A professora da PUC Minas reforça o papel da sociedade civil como agente ativo na proteção da infância.
“Temos que sair da lógica de eventos comemorativos e migrar para o compromisso político com a infância. As crianças são nossas, são os filhos do Brasil.”
Ela também alerta para o racismo estrutural e para o excesso de responsabilidade depositado apenas no Estado. “Não há paridade. Esse cuidado ficou muito a cargo do Estado, que não consegue atender a todas as crianças e acaba caindo no tão criticado assistencialismo.”

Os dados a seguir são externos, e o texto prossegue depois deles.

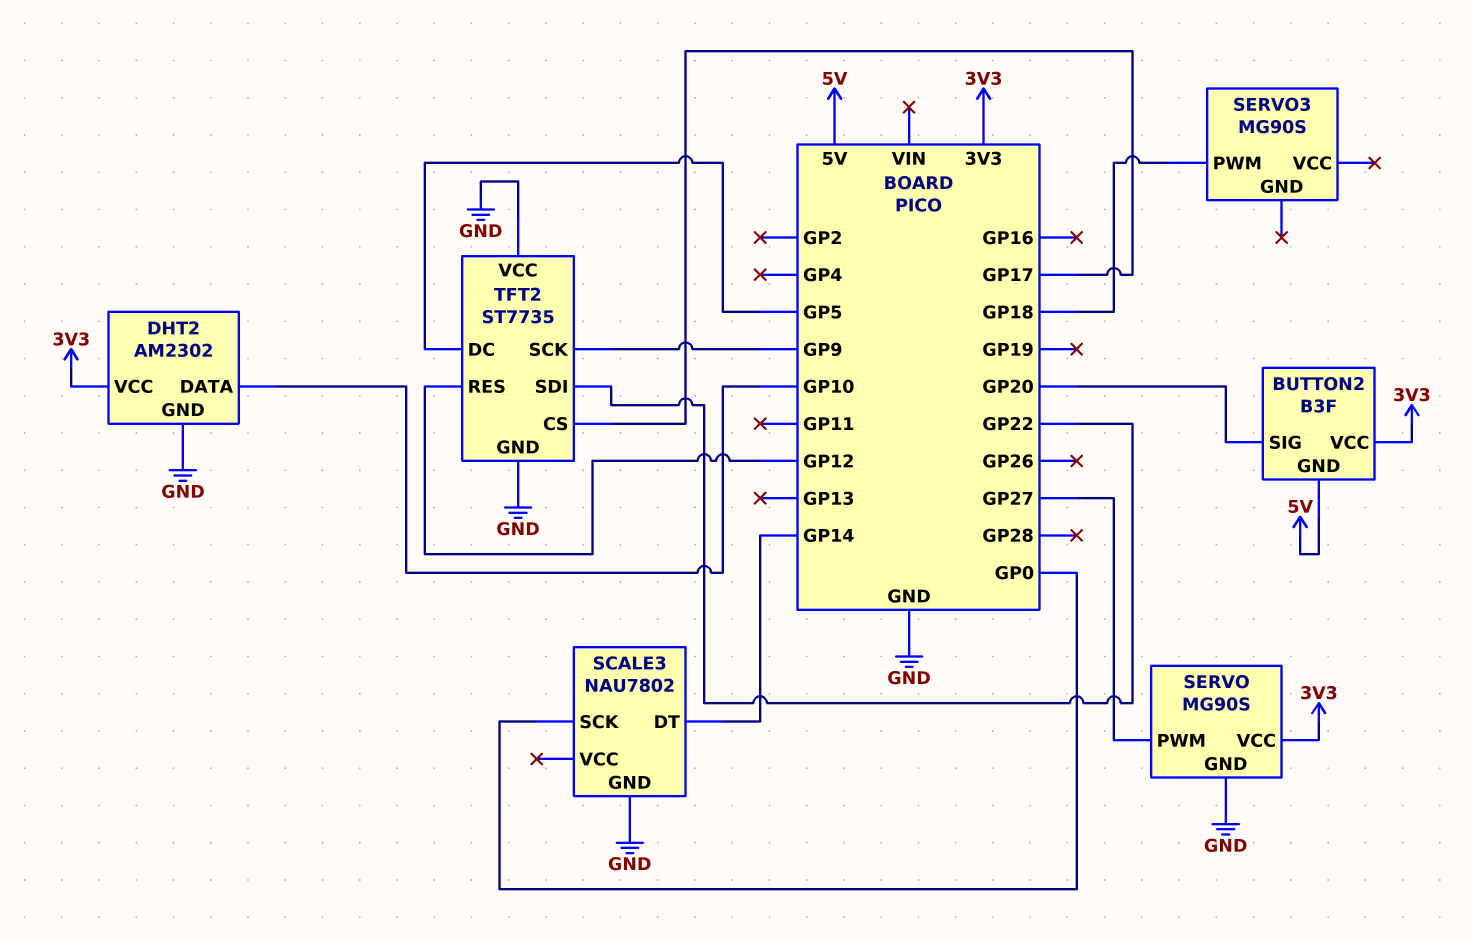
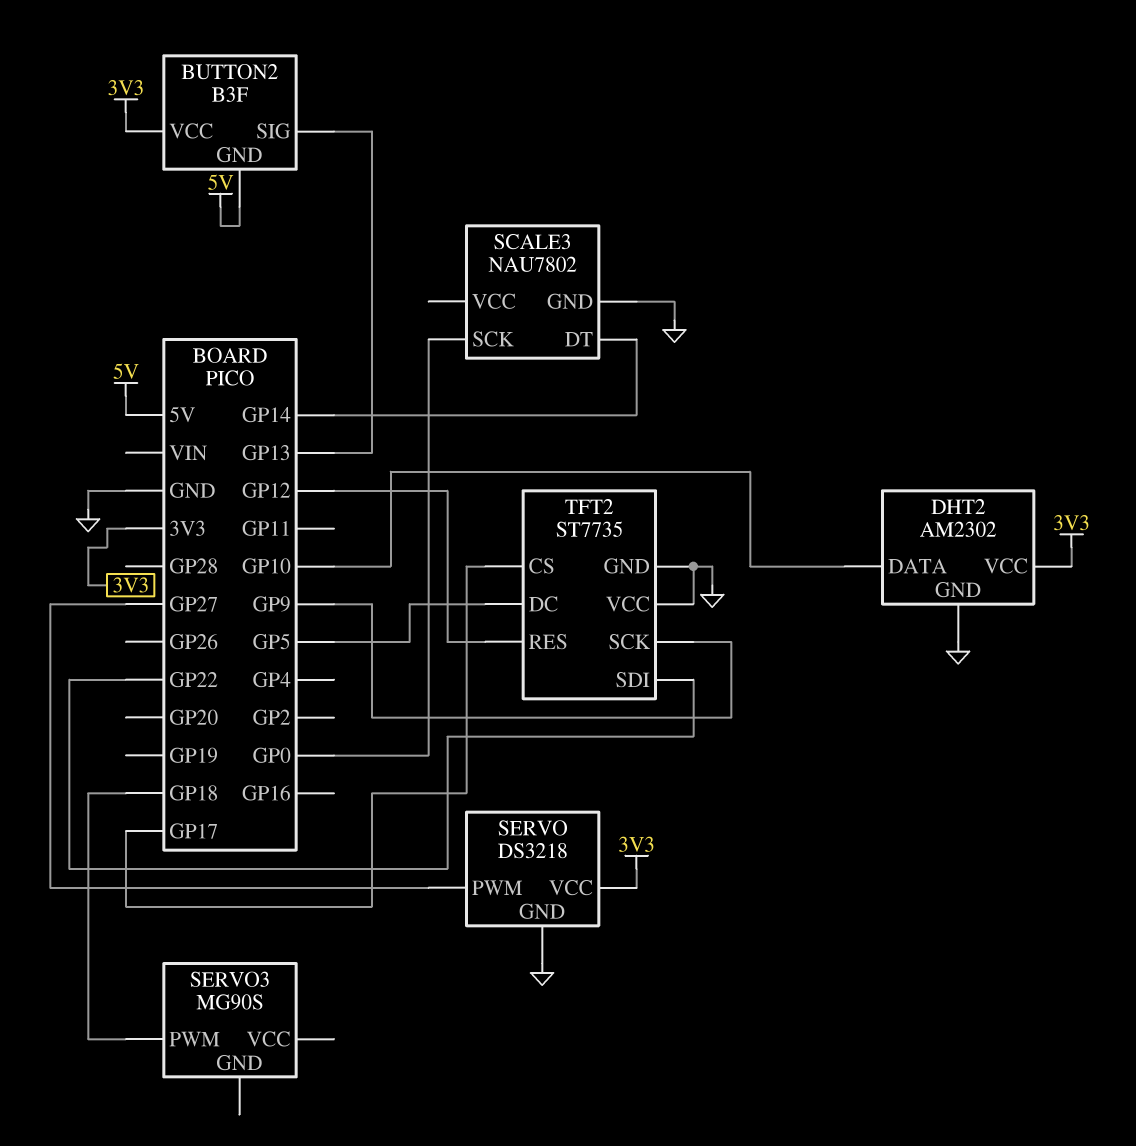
BUTTON2 pin SIG: GP20 -> GP13
SERVO: MG90S -> DS3218

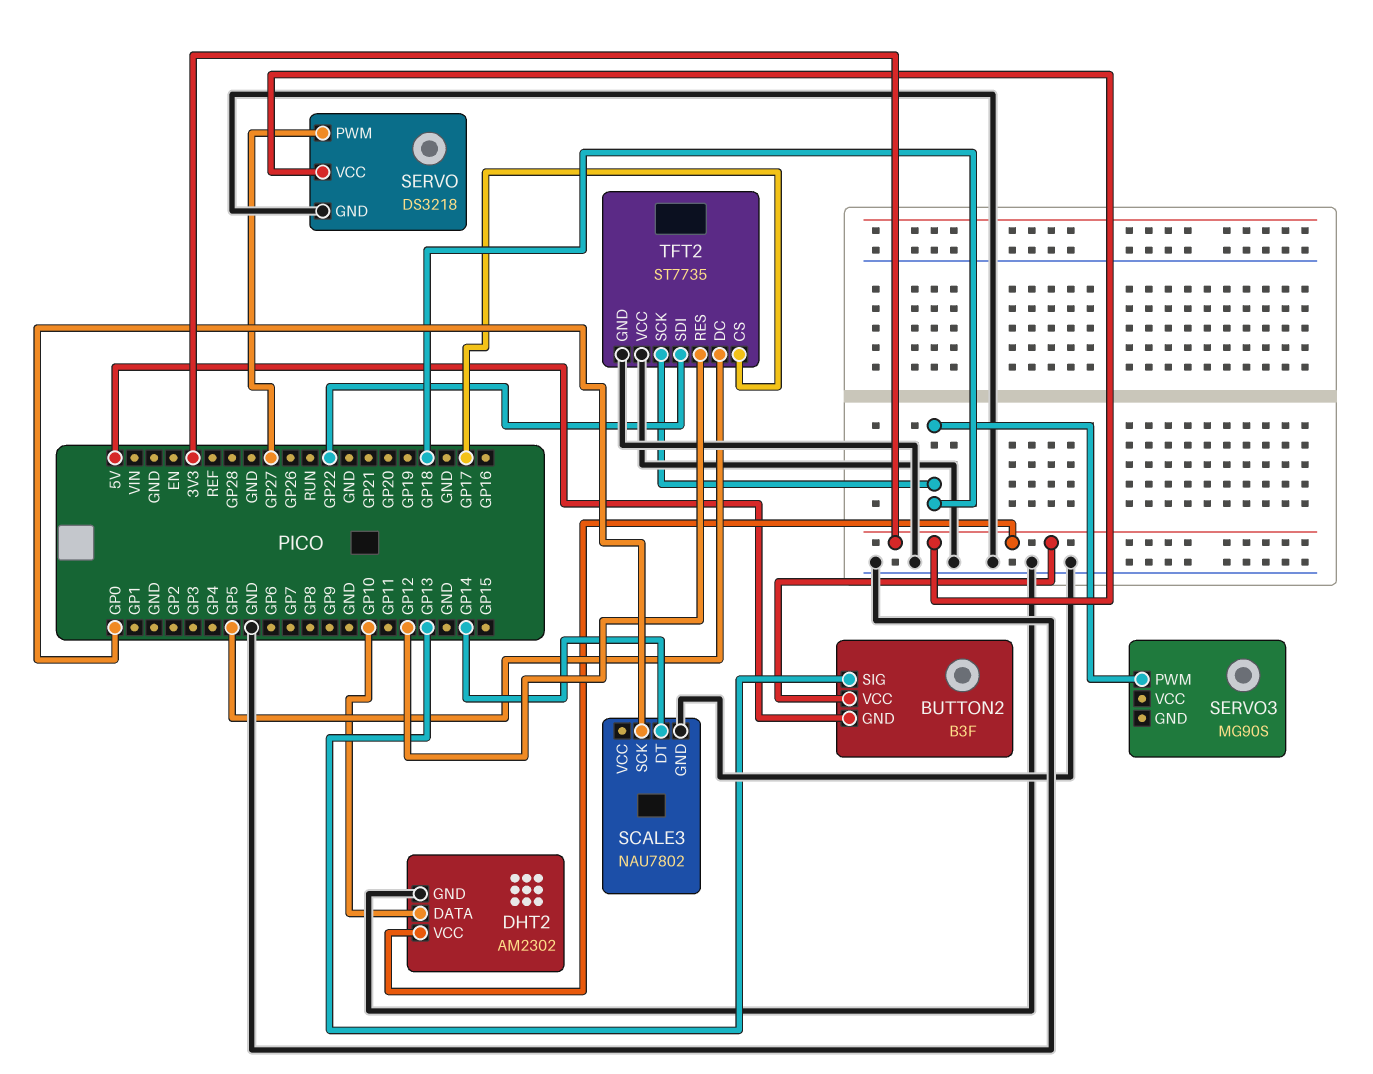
TFT2 pin SCK: GP9 -> GP18

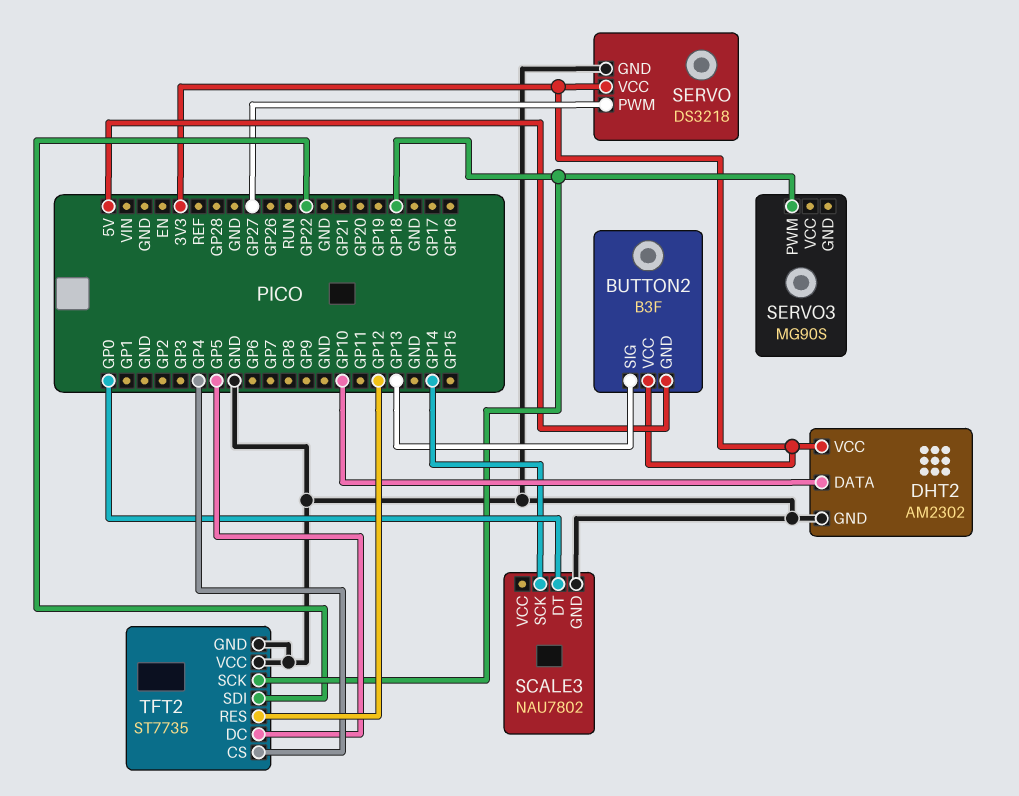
SCALE3 pin DT: GP14 -> GP0
SCALE3 pin SCK: GP0 -> GP14
TFT2 pin CS: GP17 -> GP4

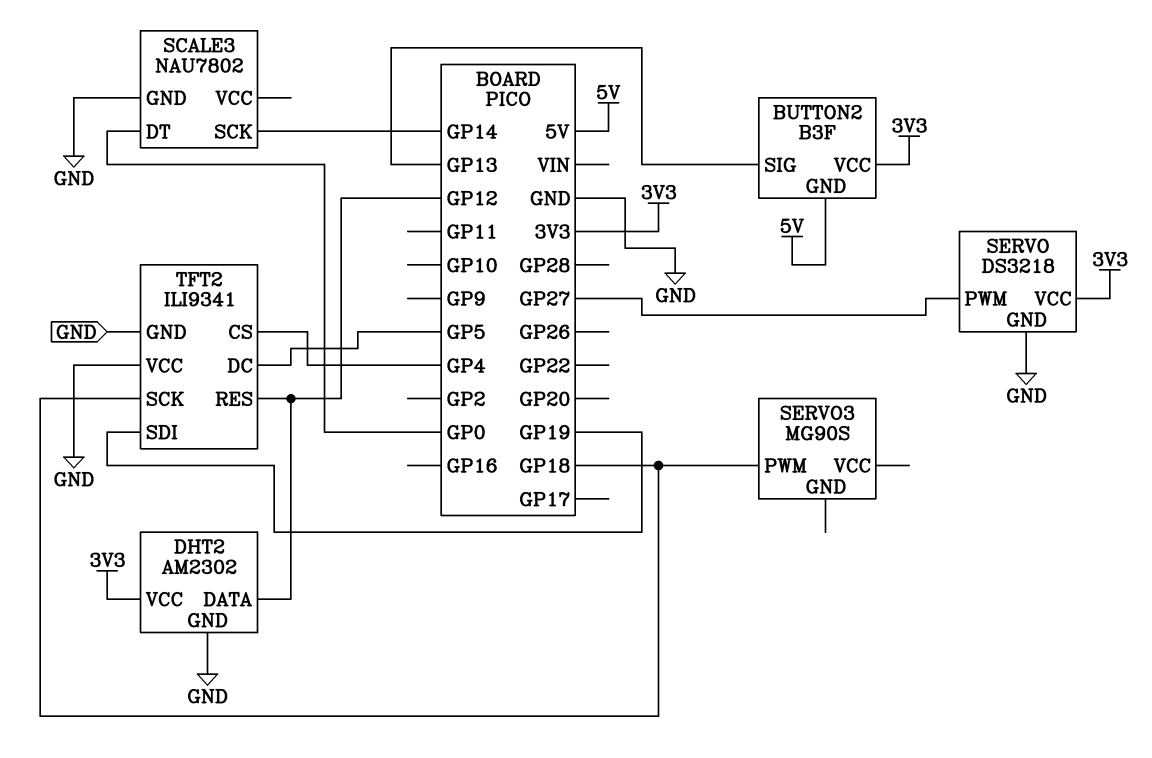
DHT2 pin DATA: GP10 -> GP12
TFT2: ST7735 -> ILI9341
TFT2 pin SDI: GP22 -> GP19

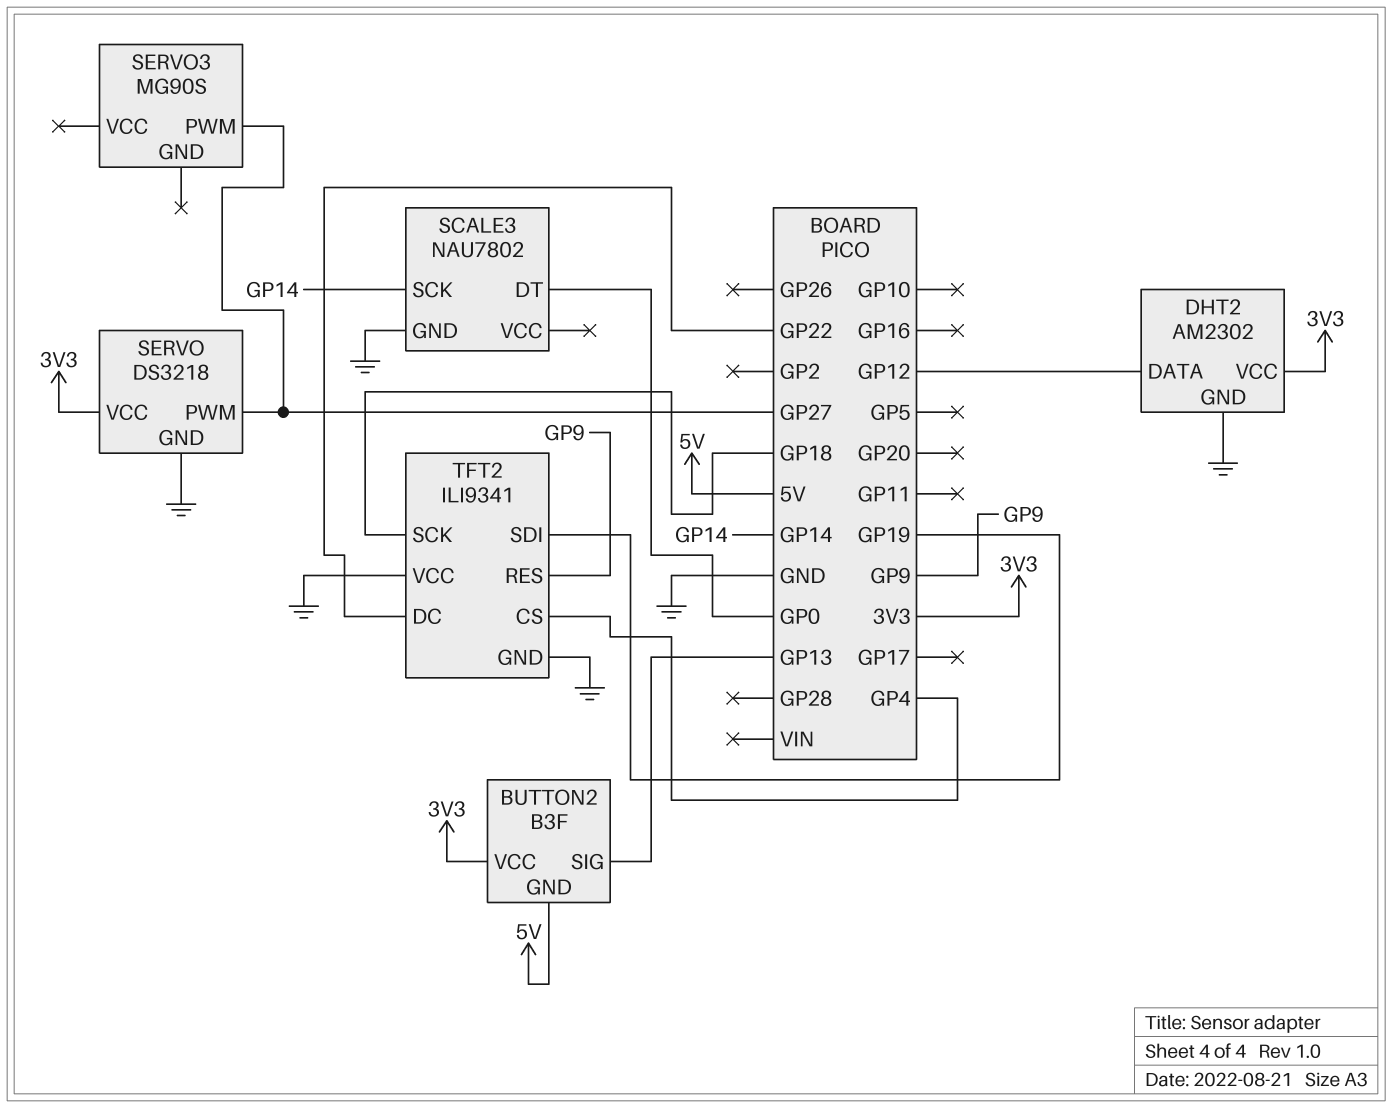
SERVO3 pin PWM: GP18 -> GP27
TFT2 pin DC: GP5 -> GP22
TFT2 pin RES: GP12 -> GP9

O Brasil perante os olhos do mundo
Recentemente, durante uma sessão da ONU que avaliou o cumprimento da Convenção dos Direitos da Criança no Brasil, os relatores foram enfáticos: o país possui uma legislação avançada, mas falha gravemente em sua aplicação. Temas como militarização indevida, aborto legal em casos de violência sexual e orçamento público foram apontados como campos de preocupação urgente. “O ECA é reconhecido como um instrumento jurídico avançado. Novamente, o que falta é a sua real implementação”, enfatiza Ligia.

Um chamado à ação
Julho Coral não é apenas um mês no calendário. É um lembrete vigoroso de que proteger a infância é um dever coletivo, contínuo e não negociável. Os 35 anos do ECA nos convocam a reavaliar não apenas as conquistas, mas principalmente o que está sendo negligenciado. “Quando fazemos campanhas educativas em qualquer nível, estamos formando gerações futuras. Vamos levar o ECA às escolas, às famílias, às igrejas. Trabalhar de forma efetiva, ensinando, socializando, criando empatia”, finaliza Andreia. “A gente regula muito a infância, mas na vida adulta essa prática é esquecida. Por isso, precisamos relembrar a todos que manter valores, regras e cultura é também proteger nossas crianças.”

Andreia dos Santos, professora Adjunto IV no Departamento de Ciências Sociais – PUC Minas. Doutora e mestre em Sociologia pela Universidade Federal de Minas Gerais – UFMG.

Ligia Mafei Guidi, coordenadora do Núcleo Especializado de Infância e Juventude da Defensoria Pública do Estado de São Paulo. Defensora Pública desde 2014, é graduada em Direito pela Universidade de São Paulo – USP.